Lassaad Ben Ahmed
07 Avril 2021•Mise à jour: 08 Avril 2021
AA / Pascal Mulegwa
La Cour constitutionnelle de la République du Congo a rejeté, mardi, les recours en annulation et de report, de l’opposition et confirmé la réélection du président Denis Sassou-Nguesso au scrutin du 21 mars.
« La Cour constitutionnelle a procédé aux rectifications et ajustements nécessaires. Est déclaré élu le candidat Denis Sassou Nguesso qui, à l'occasion du scrutin présidentiel, a recueilli 88,40% », a déclaré Auguste Iloki, président de la plus haute instance judiciaire congolaise.

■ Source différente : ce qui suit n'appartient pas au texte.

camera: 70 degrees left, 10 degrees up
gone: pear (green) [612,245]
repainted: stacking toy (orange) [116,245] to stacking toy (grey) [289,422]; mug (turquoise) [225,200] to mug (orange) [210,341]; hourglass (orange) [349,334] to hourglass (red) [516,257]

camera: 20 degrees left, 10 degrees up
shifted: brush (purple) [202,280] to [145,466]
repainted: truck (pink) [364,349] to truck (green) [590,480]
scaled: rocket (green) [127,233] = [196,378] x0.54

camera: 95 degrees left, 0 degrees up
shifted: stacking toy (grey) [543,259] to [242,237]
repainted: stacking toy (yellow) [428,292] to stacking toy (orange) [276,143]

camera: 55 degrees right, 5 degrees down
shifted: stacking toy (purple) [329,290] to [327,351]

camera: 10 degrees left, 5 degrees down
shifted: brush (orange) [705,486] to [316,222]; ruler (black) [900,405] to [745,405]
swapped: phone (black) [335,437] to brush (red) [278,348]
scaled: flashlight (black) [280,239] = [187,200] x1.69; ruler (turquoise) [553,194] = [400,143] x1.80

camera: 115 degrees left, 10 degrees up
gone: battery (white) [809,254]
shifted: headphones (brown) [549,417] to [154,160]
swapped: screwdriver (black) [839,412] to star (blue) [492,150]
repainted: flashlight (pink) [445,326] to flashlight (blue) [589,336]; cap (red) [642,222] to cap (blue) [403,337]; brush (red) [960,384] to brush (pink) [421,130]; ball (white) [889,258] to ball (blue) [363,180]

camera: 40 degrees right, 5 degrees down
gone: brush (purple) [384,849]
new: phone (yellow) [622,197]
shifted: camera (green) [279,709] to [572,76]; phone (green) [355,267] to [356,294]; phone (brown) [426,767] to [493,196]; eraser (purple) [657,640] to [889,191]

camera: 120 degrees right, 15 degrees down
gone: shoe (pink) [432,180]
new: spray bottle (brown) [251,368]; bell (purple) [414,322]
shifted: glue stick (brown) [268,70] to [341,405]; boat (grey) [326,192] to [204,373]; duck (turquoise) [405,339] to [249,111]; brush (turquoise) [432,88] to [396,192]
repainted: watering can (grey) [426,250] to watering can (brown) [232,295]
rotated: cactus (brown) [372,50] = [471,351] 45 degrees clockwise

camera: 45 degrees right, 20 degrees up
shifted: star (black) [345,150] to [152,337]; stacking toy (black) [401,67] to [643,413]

Il a déclaré que les recours introduits, fin mars, par les opposants Mathias Dzon, Jean-Jacques Serge Yhombi Opango et Christian Mozoma sont jugés « irrecevables » et « non fondés ». Le taux de participation au scrutin s’est établi à 67,55 % sur quelques 2,5 millions d’électeurs attendus.
La mission d’observation électorale de l’Union africaine dépêchée en République du Congo, a relevé, une certain nombre de dysfonctionnement dans le déroulement du scrutin présidentiel, qui s’était déroulé sous coupure d’internet à travers le pays.
Sassou Nguesso sera investi dans les prochains jours pour un quatrième quinquennat successif. Il était arrivé au pouvoir en 1979 après avoir évincé Jacques Joachim Yhombi Opango, mais avait ensuite perdu la première élection pluraliste organisée en 1992.
Parachutiste, Nguesso avait reconquis le pouvoir par les armes en 1997 grâce à l’appui des troupes angolaises et groupes armés locaux. Sa nouvelle réélection a été marquée par le décès de son principal opposant Guy-Brice Parfait Kolélas, suite à une contamination par la Covid-19, le lendemain du scrutin. Il avait rendu l’âme lors de son transfert à Paris.
Surnommé « empereur », Sassou Nguesso, 77 ans, a cumulé 36 ans de pouvoir à la tête du Congo.
Ce petit pays est le troisième producteur de pétrole en Afrique, mais est frappé par une extrême pauvreté en hausse, avec 50 % de sa population qui vit sous le seuil de pauvreté.
Le Congo a multiplié des prêts sur avances de recettes pétrolières et s’est surendetté. Avant la pandémie, sa dette s’élevait à 12,5 milliards de dollars.